The schizophrenic brain is quite fascinating imho. One quick example is how they aren't fooled by various optical illusions.

Schizophrenics see through hollow-mask illusion - health - 07 April 2009 - New Scientist

I believe that I've heard the "dreaming while awake" idea as well. However I really doubt there is any real grounds to this theory as it is neither known how dreaming really works or how schizophrenia works, so it's kinda difficult to really say the two are connected.


----------



## Angelic Gardevoir (Oct 7, 2010)

NekoNinja said:


> lol they must have thought you were delusional. XD


 I think it could've played out like this.

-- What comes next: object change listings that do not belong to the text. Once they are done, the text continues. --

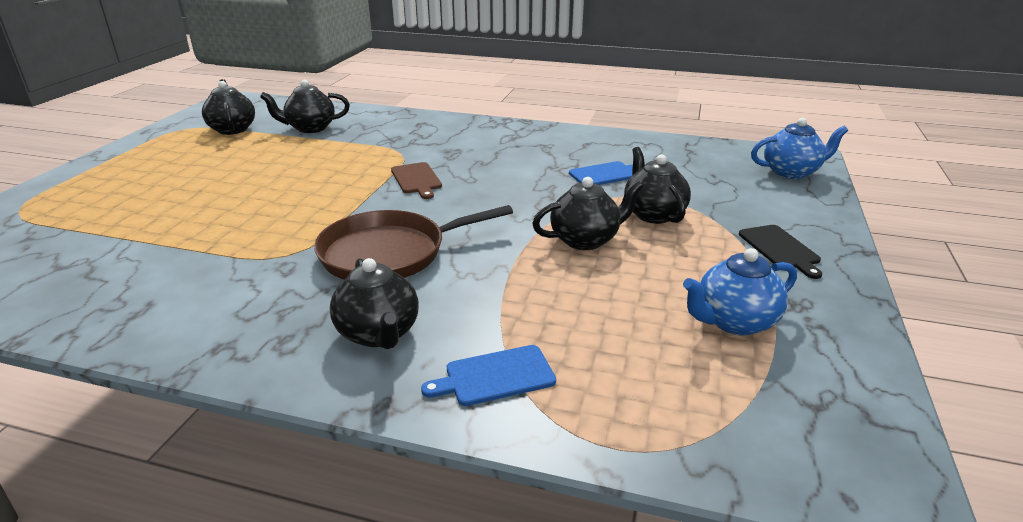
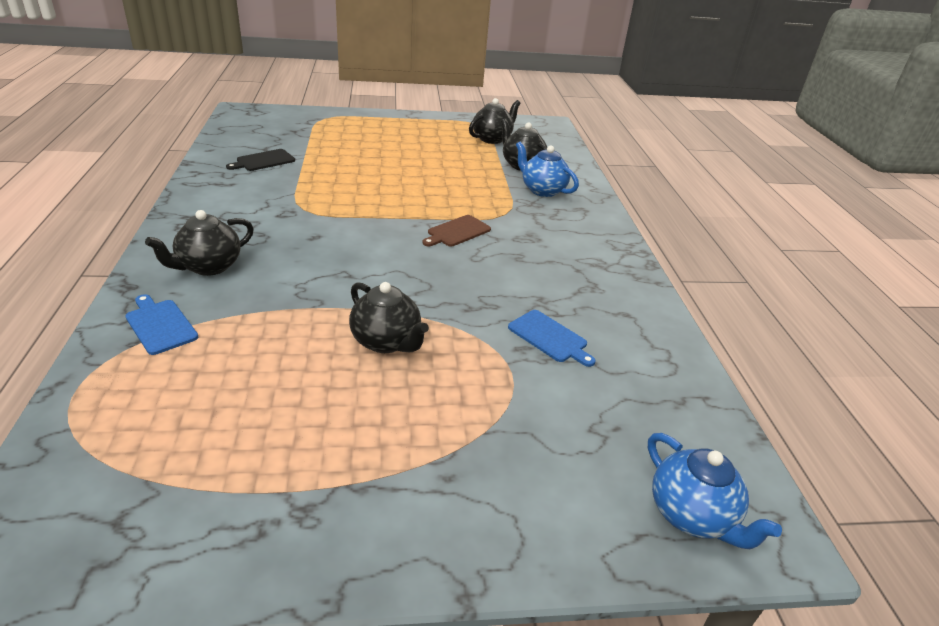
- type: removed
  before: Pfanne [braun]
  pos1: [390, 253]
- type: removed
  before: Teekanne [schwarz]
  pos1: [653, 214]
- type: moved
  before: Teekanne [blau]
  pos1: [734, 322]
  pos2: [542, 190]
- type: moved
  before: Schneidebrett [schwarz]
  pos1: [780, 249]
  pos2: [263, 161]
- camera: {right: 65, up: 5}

Psychiatrist: Okay, she's having suicidal thoughts and she can't concentrate on her schoolwork. What do we do?
Assistant: Give her some Klonopin. (Note: That was another medication I was put on and then taken off of. :crazy That'll ease her anxiety so she can concentrate, but it's addictive. 
Psychiatrist: That's fine, but she can always go to a pharmacy for it. We want her to come back so we can make money!
Assistant: I know! Put her on Navane. She's distracted by pleasurable things, so if we decrease her pleasure, she will both concentrate more and be miserable!
Psychiatrist: Brilliant!

Okay, so it didn't happen that way. ...Probably. :crazy:


----------



## susurration (Oct 22, 2009)

Amazon.com: The Madness of Adam and Eve: How Schizophrenia Shaped Humanity (9780593046494): David F. Horrobin: Books


----------



## NekoNinja (Apr 18, 2010)

Angelic Gardevoir said:


> I think it could've played out like this.
> 
> Psychiatrist: Okay, she's having suicidal thoughts and she can't concentrate on her schoolwork. What do we do?
> Assistant: Give her some Klonopin. (Note: That was another medication I was put on and then taken off of. :crazy That'll ease her anxiety so she can concentrate, but it's addictive.
> ...


Actually it was probably more like -

"Okay, what can we give her that will most likely make her come back to change medication?"


----------



## unico (Feb 3, 2011)

I used to get diagnosed with schizophrenia due to my strange talking and strong imagination (my Rorschach test was supposed to take an hour and a half and it took me 4 hours because I saw multiple stories in every picture). I am on Zyprexa (an antipsychotic) for bipolar and it has not inhibited my imagination very much, I don't think. I'm still quite creative, but sometimes now lack the focus. Schizophrenics do sound highly imaginative from the ones I've known, I agree.


----------